Lepelletier Saint-Fargeau, descendant d’une ancienne famille parlementaire, possesseur d’une fortune immense, avait embrassé avec ardeur la cause de la révolution. Sa haute intelligence, son noble cœur, son profond amour pour l’humanité, sa sollicitude aussi tendre qu’éclairée pour les classes déshéritées, ses lumières, ses vertus civiques le plaçaient parmi les plus illustres citoyens de la république.

Telles ont été les particularités du meurtre de Lepelletier Saint-Fargeau, extraites du rapport adressé aujourd’hui à la Convention sur ce douloureux événement.

« Le 21 janvier, Lepelletier Saint-Fargeau avait pris son repas chez Ferrier, restaurateur au Palais-Royal. — Il était au comptoir pour payer son dîner, lorsqu’un particulier qui était à quelque distance de lui, demanda si ce n’était pas là Lepelletier. — On lui répondit que oui. — Aussitôt cet individu s’approche, en lui disant :

» — Êtes-vous Lepelletier ?

» — C’est mon nom.

» — Quelle opinion avez-vous eue dans l’affaire du roi ?
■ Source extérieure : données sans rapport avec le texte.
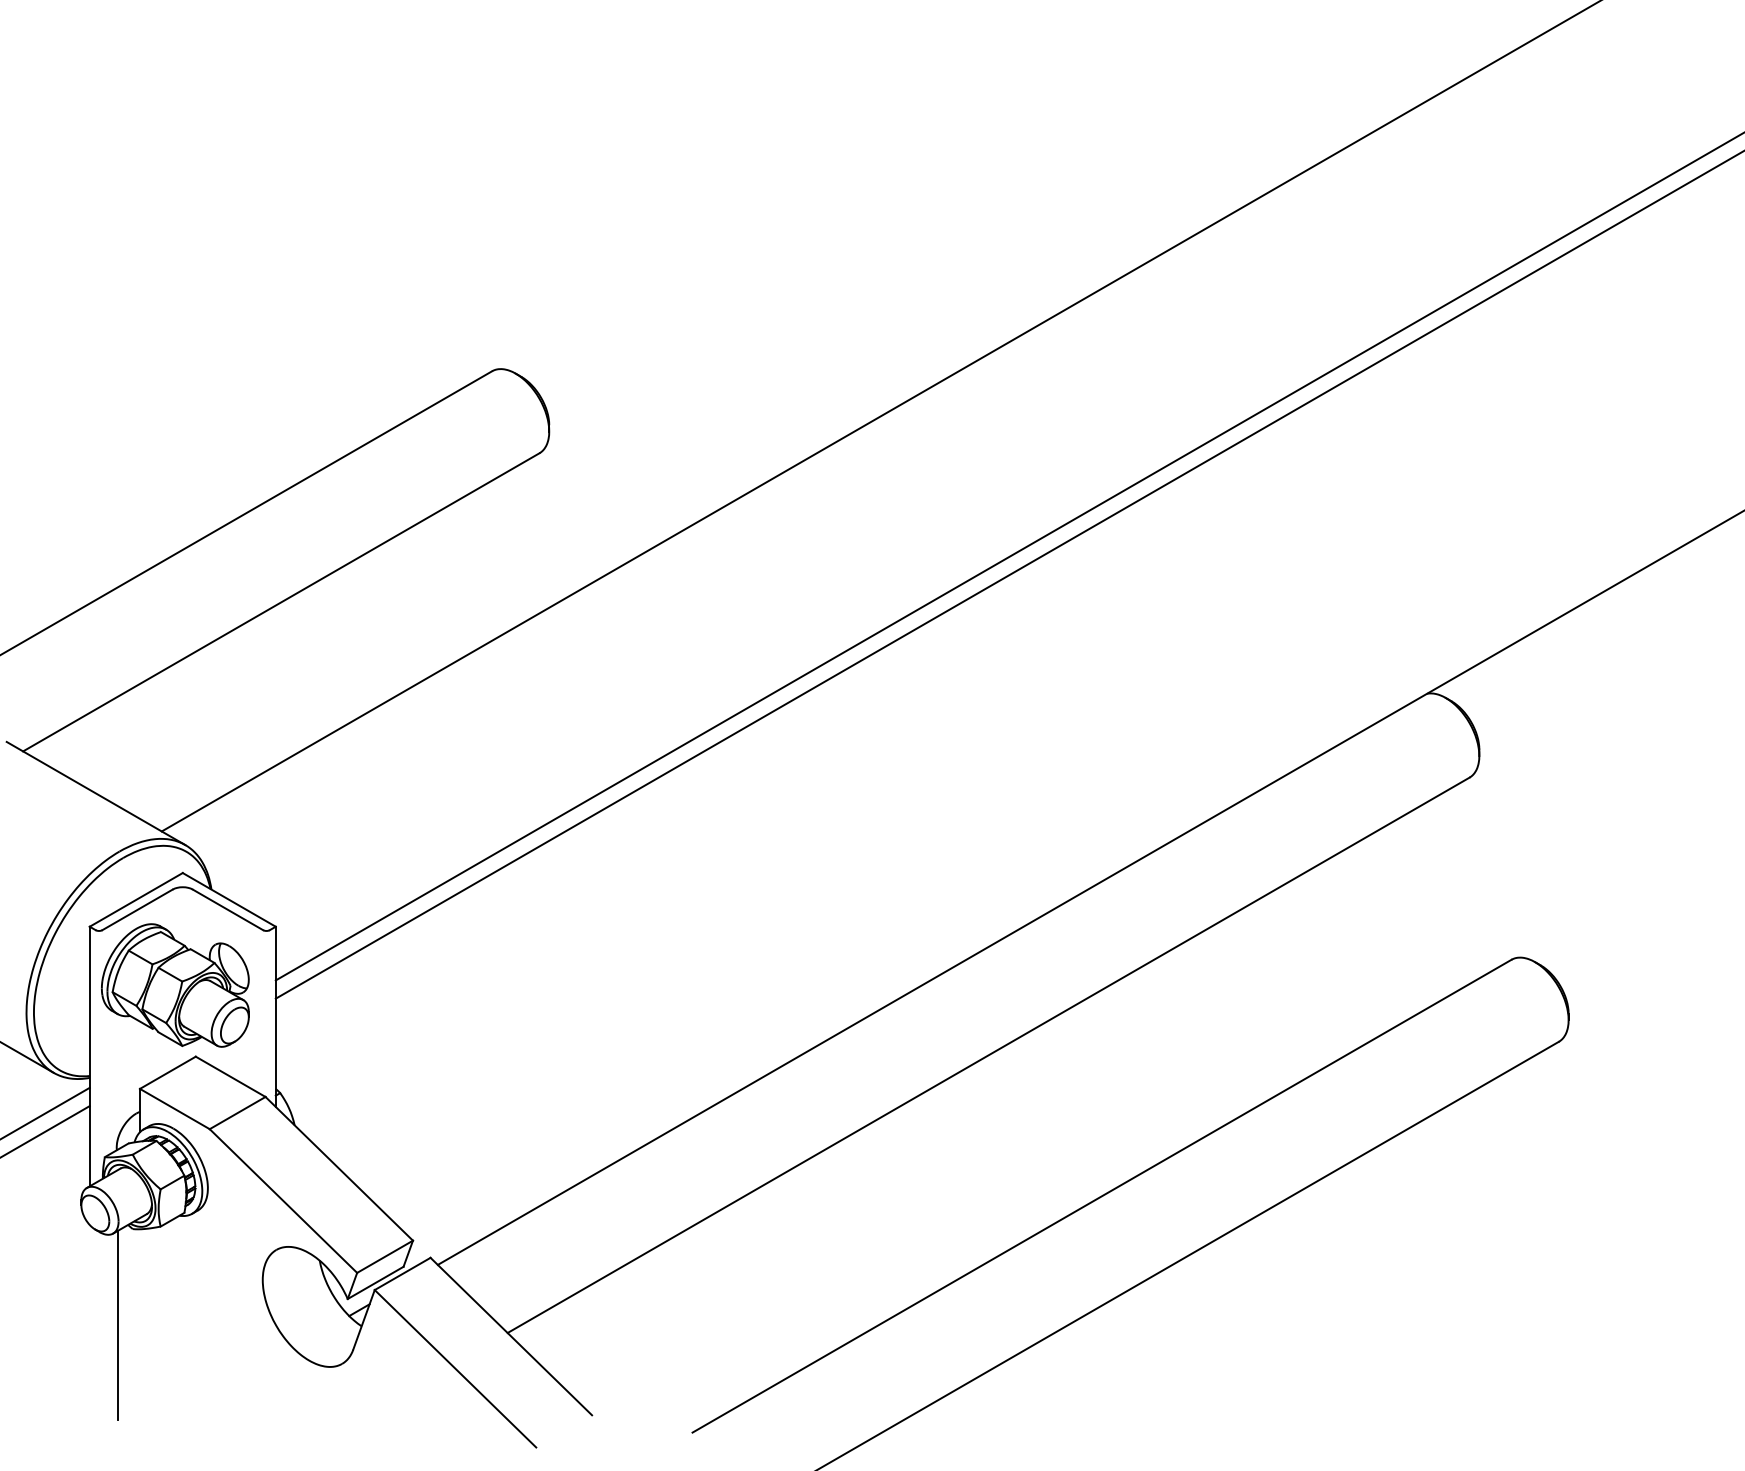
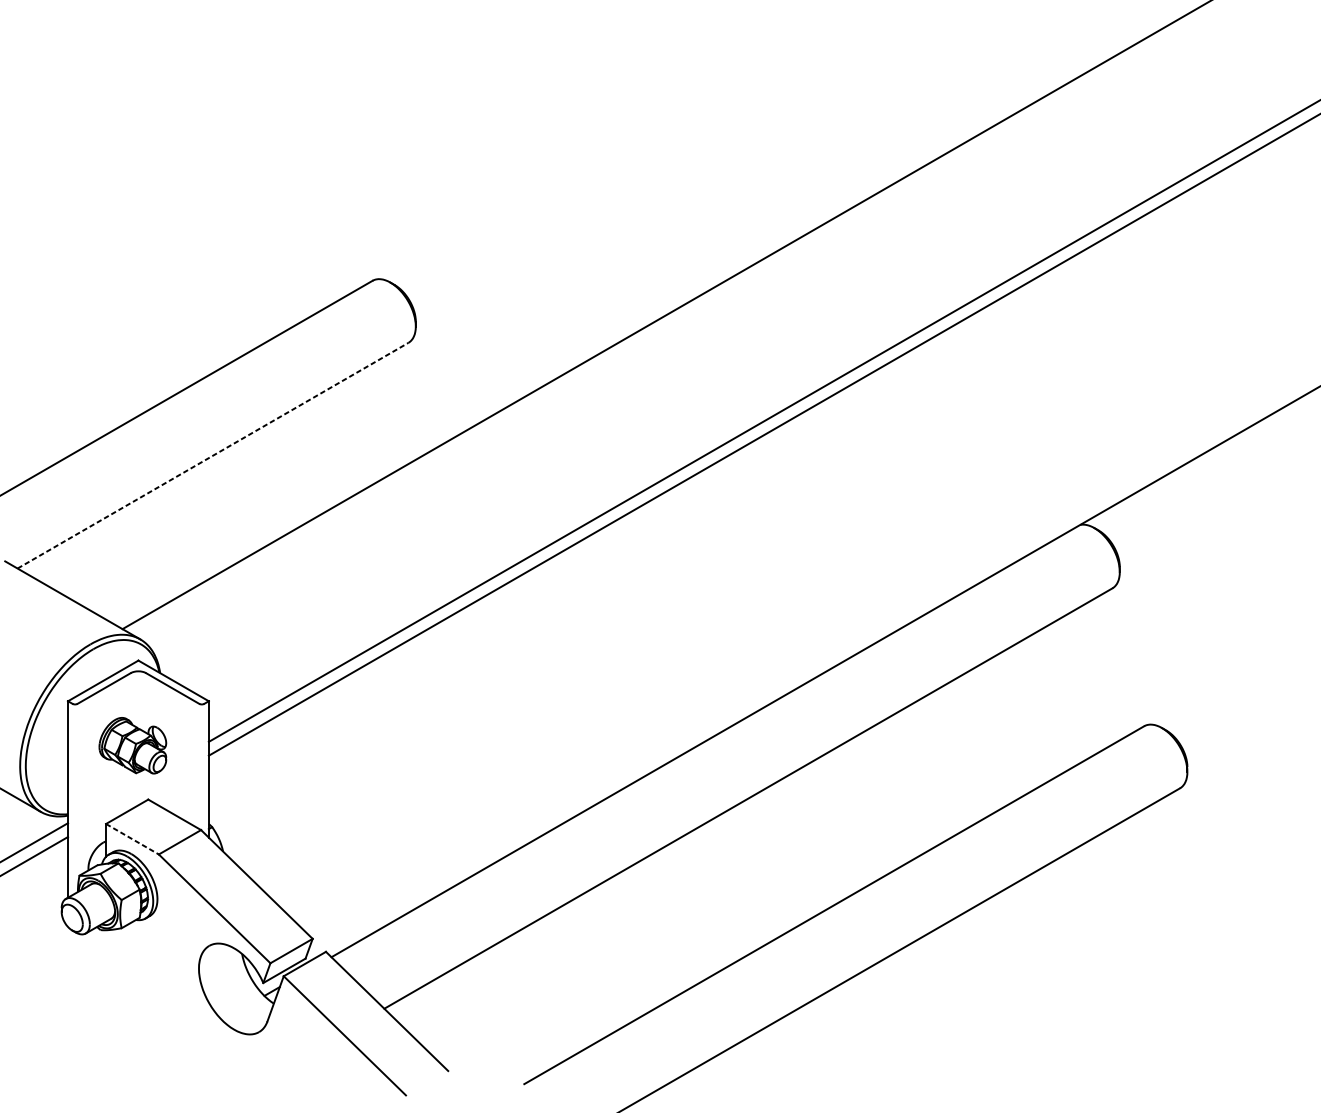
line: (281, 602) -> (213, 455), solid -> dashed
part: (175, 985) -> (132, 745), size x0.6
line: (175, 1109) -> (132, 839), solid -> dashed
line: (117, 1324) -> (89, 1002), removed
» — J’ai voté pour la mort, selon ma conscience.

» — Eh bien ! voilà la récompense de ton vote, — répond l’individu en frappant d’un coup de sabre Lepelletier Saint-Fargeau, et l’assassin prend la fuite.

» Cet assassin est maintenant connu, il se nomme Pâris, c’est un ancien garde du corps du roi, et il s’est rendu célèbre par sa scélératesse et sa lâcheté… Lepelletier n’a survécu que peu d’instants à sa blessure ; telles ont été ses dernières paroles :

» Je suis satisfait de verser mon sang pour la patrie, j’espère qu’il servira à consolider la liberté et l’égalité !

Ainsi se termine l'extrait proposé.